Topomer CoMFA stdev*coeff contour plots for steric and electrostatic fields. Compound 34 was displayed as reference. Steric contour map for the R1fragment (a); Electrostatic contour map for the R1fragment (b); Steric contour map for the R2 fragment (c); Electrostatics contour map for R2 fragment (d). Sterically favored/unfavored areas are shown in green/yellow contour, while the blue/red polyhedra depict the favorable sites for the positively/negatively charged groups (Color figure online)

As shown in Fig. 7a, there is a blue region near the 6-position of the R1 fragment which means sterically bulky group such as bromine is favorable and increase the activity. For the R2 fragment, green contour (Fig. 7c) surrounding the phenyl ring demonstrated that the introduction of a moderately bulky group into the benzene ring can improve the agonist effects. Meanwhile, two small yellow contours were found outside of the 14-position of R2 fragment, which can explain well that compounds 35 and 36 containing larger substituents at this position have relatively lower activity.

The electrostatic contour map of the R1 fragment (Fig. 7b) revealed that electron-withdrawing nature of bromine group substituted at 6-position on the chromone ring was favored for activity. On the other hand, the blue area was found outside of the hydrogen of carboxyl group, which means that this electropositive hydrogen could retain molecular activity. Figure 7d shows two regions of red polyhedral space, indicating that the strong electron-withdrawing group at R2 resulted in high activity (compounds 26 and 27). Additionally, the blue polyhedron in the Fig. 7d suggested that electron-rich substituent will reduce the biological activity, which is similar to CoMFA electrostatic contour maps.

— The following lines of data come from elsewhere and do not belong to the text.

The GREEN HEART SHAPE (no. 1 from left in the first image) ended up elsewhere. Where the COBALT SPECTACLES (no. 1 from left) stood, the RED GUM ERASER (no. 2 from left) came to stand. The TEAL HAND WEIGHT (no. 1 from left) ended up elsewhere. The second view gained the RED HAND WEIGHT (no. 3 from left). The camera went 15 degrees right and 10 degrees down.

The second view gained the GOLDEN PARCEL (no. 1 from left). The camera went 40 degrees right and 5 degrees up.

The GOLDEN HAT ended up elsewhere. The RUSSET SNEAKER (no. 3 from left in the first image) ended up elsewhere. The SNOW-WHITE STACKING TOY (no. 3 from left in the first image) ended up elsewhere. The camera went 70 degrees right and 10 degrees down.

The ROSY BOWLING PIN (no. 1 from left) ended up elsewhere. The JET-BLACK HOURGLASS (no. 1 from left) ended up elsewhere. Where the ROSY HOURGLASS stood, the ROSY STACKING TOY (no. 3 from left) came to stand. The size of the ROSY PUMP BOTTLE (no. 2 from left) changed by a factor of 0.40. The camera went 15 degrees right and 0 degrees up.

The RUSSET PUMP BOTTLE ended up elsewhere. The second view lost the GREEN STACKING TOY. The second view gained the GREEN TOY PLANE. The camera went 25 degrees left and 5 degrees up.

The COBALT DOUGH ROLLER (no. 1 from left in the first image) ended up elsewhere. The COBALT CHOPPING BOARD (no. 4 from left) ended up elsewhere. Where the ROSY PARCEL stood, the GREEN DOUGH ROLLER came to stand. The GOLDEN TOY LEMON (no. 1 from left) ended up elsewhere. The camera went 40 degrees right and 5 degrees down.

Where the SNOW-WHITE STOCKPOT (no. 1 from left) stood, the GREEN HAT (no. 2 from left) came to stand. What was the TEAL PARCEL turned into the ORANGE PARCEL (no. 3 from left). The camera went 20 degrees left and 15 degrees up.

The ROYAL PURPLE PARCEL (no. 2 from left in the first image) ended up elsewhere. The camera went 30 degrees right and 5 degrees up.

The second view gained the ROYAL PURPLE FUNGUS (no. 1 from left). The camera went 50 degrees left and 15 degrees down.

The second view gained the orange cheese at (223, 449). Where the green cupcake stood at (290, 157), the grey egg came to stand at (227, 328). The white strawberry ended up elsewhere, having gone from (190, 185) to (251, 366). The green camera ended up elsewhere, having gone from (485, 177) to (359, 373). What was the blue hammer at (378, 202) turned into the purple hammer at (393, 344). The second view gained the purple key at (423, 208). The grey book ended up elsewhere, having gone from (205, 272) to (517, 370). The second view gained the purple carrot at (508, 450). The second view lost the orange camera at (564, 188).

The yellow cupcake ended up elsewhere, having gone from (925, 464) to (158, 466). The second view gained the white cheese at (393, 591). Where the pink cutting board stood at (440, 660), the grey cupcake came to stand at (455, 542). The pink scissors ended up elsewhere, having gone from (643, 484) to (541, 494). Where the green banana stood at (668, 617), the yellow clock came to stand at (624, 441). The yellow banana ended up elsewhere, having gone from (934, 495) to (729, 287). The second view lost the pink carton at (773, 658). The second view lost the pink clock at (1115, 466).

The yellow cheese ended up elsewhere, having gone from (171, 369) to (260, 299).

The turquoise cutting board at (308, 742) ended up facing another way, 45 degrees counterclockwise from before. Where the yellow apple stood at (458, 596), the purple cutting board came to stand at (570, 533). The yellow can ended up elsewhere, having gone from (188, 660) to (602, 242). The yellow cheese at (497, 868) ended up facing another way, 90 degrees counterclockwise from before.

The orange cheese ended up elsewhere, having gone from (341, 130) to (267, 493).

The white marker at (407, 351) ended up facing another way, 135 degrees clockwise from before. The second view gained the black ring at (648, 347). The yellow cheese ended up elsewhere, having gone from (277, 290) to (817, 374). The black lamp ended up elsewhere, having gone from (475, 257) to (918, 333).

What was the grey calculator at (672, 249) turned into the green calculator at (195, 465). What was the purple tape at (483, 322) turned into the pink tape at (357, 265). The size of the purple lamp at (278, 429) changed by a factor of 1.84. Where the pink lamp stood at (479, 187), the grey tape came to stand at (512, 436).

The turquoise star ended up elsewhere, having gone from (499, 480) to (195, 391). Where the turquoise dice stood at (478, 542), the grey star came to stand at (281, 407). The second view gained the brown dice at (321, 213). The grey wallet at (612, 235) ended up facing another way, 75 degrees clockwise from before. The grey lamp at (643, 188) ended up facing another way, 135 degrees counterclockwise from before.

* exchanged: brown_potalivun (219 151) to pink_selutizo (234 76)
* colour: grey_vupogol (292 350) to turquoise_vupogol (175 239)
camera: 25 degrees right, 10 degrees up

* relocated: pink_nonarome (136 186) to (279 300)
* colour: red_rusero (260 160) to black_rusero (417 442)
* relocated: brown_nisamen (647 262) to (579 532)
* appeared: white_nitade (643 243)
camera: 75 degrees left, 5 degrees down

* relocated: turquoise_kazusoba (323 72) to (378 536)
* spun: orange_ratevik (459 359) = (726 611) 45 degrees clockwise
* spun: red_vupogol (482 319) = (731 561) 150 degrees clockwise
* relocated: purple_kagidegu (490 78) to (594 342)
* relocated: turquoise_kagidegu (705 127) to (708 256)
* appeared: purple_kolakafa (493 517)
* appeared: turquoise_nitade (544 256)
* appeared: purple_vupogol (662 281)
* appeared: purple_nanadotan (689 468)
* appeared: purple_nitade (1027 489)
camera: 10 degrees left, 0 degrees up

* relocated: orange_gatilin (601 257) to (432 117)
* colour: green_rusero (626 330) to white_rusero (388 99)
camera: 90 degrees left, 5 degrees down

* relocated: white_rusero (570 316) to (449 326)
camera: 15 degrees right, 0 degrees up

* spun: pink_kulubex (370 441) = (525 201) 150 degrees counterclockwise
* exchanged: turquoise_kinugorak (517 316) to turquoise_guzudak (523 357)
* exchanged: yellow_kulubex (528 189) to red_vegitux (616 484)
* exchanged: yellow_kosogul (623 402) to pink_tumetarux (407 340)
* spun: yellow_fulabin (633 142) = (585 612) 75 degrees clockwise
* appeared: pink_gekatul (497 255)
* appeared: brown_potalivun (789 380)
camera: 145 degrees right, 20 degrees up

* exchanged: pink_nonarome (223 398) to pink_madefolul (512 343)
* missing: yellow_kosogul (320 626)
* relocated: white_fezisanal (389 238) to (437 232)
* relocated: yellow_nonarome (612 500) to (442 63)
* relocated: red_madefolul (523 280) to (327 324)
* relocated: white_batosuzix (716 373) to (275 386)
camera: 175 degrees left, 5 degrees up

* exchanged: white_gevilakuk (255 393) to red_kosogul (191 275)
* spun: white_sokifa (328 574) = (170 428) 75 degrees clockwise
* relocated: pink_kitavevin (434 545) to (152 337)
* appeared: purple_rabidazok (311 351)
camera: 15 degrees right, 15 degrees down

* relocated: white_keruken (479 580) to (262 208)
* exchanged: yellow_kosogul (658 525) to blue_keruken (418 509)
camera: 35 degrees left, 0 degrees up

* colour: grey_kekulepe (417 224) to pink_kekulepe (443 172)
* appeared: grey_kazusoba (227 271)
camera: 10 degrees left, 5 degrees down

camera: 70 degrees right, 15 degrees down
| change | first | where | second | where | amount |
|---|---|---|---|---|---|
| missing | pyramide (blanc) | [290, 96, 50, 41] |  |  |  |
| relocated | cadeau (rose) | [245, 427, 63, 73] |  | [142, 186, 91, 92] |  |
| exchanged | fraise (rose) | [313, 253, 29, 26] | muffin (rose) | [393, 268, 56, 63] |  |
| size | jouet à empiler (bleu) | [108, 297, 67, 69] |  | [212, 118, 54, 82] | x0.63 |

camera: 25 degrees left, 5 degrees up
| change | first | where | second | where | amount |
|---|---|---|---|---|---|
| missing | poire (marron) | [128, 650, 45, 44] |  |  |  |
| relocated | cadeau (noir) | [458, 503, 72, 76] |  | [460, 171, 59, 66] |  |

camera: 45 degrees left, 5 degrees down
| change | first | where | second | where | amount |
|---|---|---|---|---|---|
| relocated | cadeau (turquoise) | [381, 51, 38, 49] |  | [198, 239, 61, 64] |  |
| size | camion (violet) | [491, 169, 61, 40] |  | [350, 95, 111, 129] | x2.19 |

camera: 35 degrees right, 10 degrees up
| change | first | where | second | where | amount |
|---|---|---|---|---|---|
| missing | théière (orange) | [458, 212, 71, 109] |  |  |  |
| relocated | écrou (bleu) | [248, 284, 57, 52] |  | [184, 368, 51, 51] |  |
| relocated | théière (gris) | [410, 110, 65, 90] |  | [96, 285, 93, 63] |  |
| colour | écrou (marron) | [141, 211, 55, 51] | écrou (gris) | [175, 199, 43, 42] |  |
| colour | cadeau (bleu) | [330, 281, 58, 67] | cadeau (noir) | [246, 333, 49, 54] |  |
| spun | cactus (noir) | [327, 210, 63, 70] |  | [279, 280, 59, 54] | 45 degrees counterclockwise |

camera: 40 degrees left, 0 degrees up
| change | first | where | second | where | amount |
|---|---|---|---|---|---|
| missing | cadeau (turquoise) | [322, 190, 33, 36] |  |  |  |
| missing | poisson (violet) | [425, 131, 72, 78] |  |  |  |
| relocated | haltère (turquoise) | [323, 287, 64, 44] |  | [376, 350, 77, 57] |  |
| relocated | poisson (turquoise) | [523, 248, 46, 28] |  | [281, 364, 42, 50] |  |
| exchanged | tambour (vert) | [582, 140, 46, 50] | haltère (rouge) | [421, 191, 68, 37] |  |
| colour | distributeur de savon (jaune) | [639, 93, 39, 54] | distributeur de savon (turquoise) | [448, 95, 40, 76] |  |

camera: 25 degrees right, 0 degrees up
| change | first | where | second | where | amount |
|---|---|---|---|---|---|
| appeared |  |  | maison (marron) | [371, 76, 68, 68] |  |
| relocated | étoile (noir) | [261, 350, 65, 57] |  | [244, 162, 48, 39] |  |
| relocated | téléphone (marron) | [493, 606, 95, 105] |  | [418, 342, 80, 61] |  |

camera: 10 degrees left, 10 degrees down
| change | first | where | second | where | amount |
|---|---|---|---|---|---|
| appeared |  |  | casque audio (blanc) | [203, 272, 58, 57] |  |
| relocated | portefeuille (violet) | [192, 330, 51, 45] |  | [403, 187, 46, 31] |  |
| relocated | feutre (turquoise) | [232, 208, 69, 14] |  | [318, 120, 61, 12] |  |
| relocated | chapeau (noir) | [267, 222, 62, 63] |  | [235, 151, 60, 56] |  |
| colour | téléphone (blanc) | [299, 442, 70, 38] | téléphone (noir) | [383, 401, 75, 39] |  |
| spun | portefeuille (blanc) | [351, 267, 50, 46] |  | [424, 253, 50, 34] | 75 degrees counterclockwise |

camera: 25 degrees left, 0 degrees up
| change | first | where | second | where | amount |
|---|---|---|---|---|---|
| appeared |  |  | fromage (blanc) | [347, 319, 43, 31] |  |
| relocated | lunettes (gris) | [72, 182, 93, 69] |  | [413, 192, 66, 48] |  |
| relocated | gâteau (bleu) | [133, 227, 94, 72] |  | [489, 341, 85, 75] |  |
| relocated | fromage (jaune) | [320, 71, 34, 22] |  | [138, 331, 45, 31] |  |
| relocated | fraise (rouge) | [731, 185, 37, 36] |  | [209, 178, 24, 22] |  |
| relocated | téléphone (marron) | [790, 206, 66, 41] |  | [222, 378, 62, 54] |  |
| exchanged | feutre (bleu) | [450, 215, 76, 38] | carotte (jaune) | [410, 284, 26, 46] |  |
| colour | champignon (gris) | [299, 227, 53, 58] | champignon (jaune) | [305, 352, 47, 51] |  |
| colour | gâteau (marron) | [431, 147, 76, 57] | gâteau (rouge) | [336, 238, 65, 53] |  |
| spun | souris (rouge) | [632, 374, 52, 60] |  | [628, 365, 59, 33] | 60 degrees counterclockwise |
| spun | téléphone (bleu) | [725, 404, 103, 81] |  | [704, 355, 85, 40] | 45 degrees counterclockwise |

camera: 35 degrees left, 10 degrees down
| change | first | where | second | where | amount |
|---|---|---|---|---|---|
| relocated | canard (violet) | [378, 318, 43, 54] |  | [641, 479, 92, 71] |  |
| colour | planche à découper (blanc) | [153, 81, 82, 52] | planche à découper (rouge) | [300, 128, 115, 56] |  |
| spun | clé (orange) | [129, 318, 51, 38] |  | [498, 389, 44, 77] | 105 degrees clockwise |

Comparison of the CoMFA, CoMSIA, and Topomer CoMFA models

The CoMFA and CoMSIA models were developed based on the alignment of common substructure. Both CoMFA and CoMSIA models have provided the significant correlations of biological activities with structural descriptors. In comparison, the CoMSIA model yielded slightly lower statistical values than the CoMFA model. However, CoMSIA model can give more information because steric, electrostatic, and hydrophobic fields were considered. The CoMFA steric map indicated that a bulkier group around 6 and 14-position will be favorable for higher activity, while the CoMFA electrostatic contour map highlights the importance of the negative substituents at 6-position and positive groups at 14-position for improved potency. The CoMSIA hydrophobic map points out hydrophobic groups at 6-position can enhance the biological activity, whereas the relative hydrophilic substituent around the benzene ring is required for high activity. Topomer CoMFA, the combination of the universal “Topomer” methodology and CoMFA technologies, belongs to one of the fragment-based 3D-QSAR methods (Ding et al., 2013). In the Topomer CoMFA, fragments can automatically generate based on molecular 3D-pose, and experientially complete identification and alignment of pose of the fragments. The Topomer CoMFA displayed the best statistical parameters in terms of q 2 and r 2 values among these three models. In addition, the contour maps obtained from the Topomer CoMFA model further confirmed the role of steric and electrostatic effects in the agonist activities.

Conclusions

In this study, CoMFA, CoMSIA, and Topomer CoMFA 3D-QSAR models were developed for a series of 8-substituted chromen-4-one-2-carboxylic acid derivatives as GPR35 agonists. All the three models had good statistical results in terms of q 2 and r 2 values, and CoMFA together with Topomer CoMFA models had better predictive ability than CoMSIA model. Furthermore, CoMFA, CoMSIA, and Topomer CoMFA contour maps offered enough information for us to understand 3D-QSAR relationship between structures and their biological activities, which may be considered as a powerful tool in designing and forecasting more efficacious analogs.